Looks like we’re about to find out. Disrupting the first NFL Sunday slate of the year, the University of Nebraska-Lincoln announced that it has fired head coach Scott Frost after the program’s historically-bad loss at home (the most yards given up at Memorial Stadium, ever) to Georgia Southern. 

No one can say they didn’t see this coming. Losing in Ireland to Northwestern likely put him in the coffin, but losing to Georgia Southern at home put him in the ground. Honestly, you cannot blame Trev Alberts or anyone at the university for this decision. You have to make this move while the season could technically still be saved. As much as this may garner a laugh or an eye roll – the Big Ten West is wide open.

I’ll be the first to admit that I thought Frost was THE guy. He was the Golden Child. He came home to save a program in extreme disrepair. Did he do more damage than saving? I don’t believe so. The program was in a horrendous state after Mike Riley, and some would say it has never recovered from firing Bo Pelini. Some old heads would even argue that the program hasn’t recovered from firing Frank Solich

The first guy you hire after a tumultuous era of the program is never going to be your long-term solution. I think Frost shook things up enough and set enough of a standard that the program can get back on track. Eventually. Hopefully. It can’t get worse, right? I like the move. I don’t care that the program could’ve saved money had they waited until Oct. 1. To me, firing him now shows the fans that the administration still thinks the season is salvageable, it wants change now, and the money doesn’t matter. I guess that’s promising? 
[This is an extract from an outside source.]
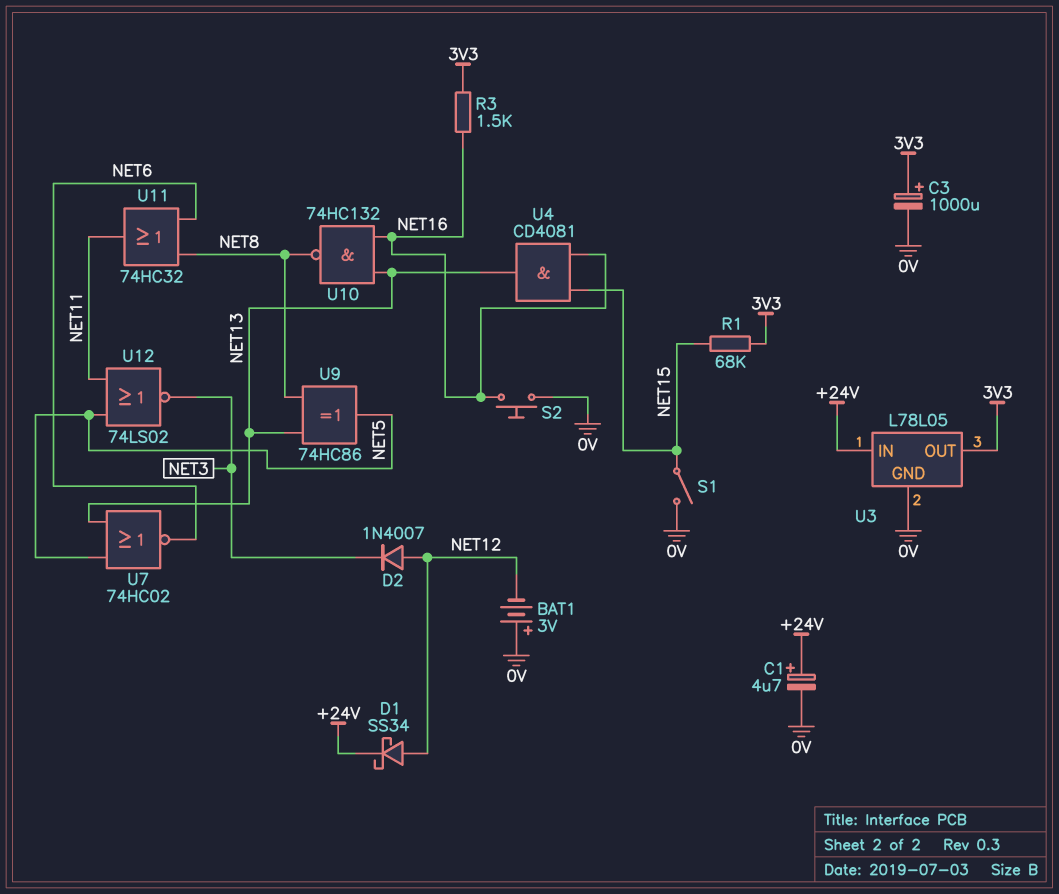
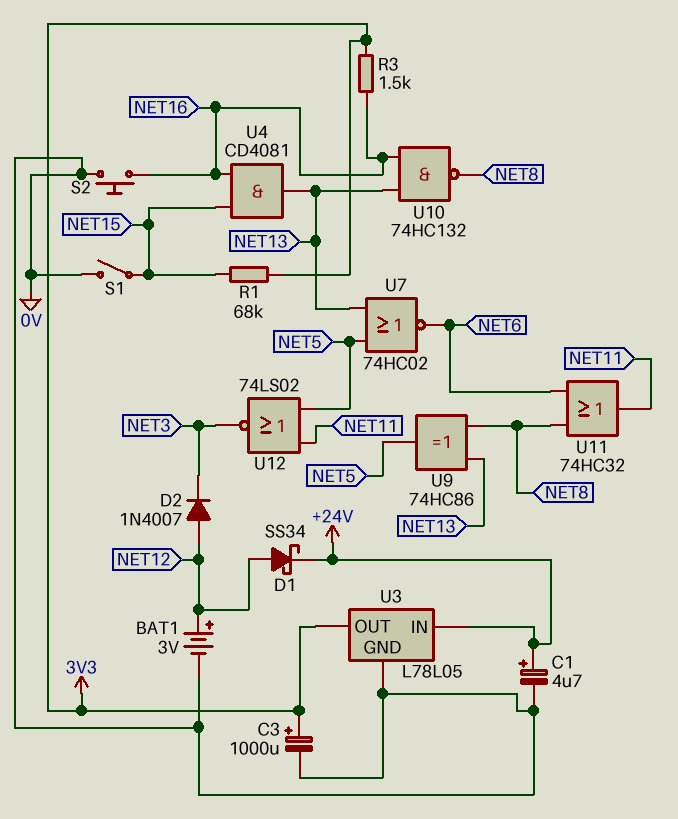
BAT1: 3V (plus 0V, minus NET12) -> 3V (plus NET12, minus 0V)

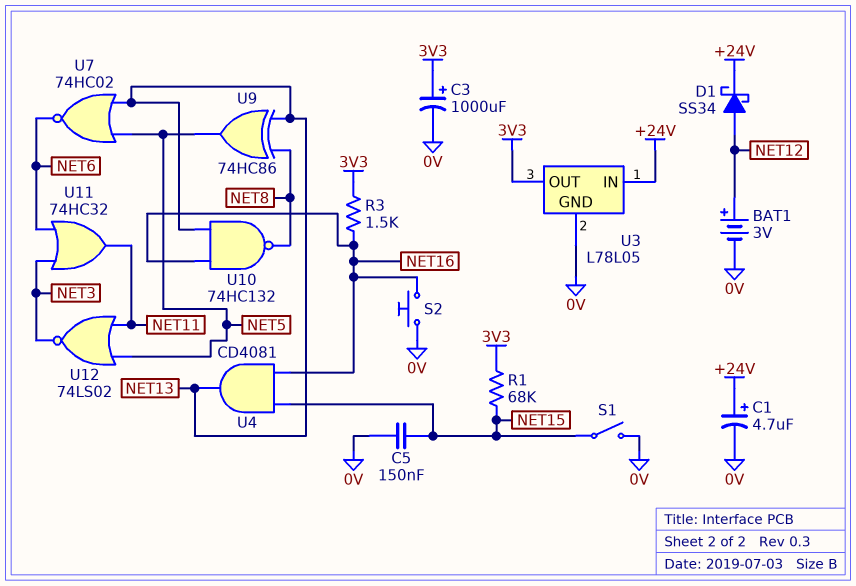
C5: none -> 150nF (0V, NET15)
D2: diode 1N4007 (A NET12, K NET3) -> none
U11: OR 74HC32 (in NET6, in NET8, out NET11) -> OR 74HC32 (in NET3, in NET6, out NET11)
I will say, I am in a bit of mourning. I really wanted him to work out. Hell, the entire state of Nebraska wanted him to work out. Not just to move the program back into the win column consistently, but because of what he meant (and still means) to the history of the program for his time at quarterback. However, the storyline was too good to be true.

The real storyline is something of nightmares. Nebraska fans have been to hell and back during the Scott Frost era and he has the numbers to prove it. Frost went 16-31 during his tenure, repping a .340 win percentage — the second-worst in program history (among coaches who coached at least 20 games) only behind Bill Jennings (sporting a 15-34-1 record from 1957-61). Frost lost 22 of those 31 games by one possession. Not to mention the very good and very real chances late in those games to win. Last season’s team holds an FBS record for losses by one score with eight. 10 of 11 losses in the last two seasons were by one score. He lost 10 straight one-score games, including in Week 2 against Georgia Southern. The Week 2 loss was the most yards ever given up in Memorial Stadium with 642, and the first time Nebraska has lost a game when scoring 35 or more points in Lincoln. I will die on the hill that Adrian Martinez doesn’t have a singular clutch bone in his body. Although, I think I need to also admit that Scott Frost doesn’t either. Or at least, doesn’t know how to manage the clutch moments. 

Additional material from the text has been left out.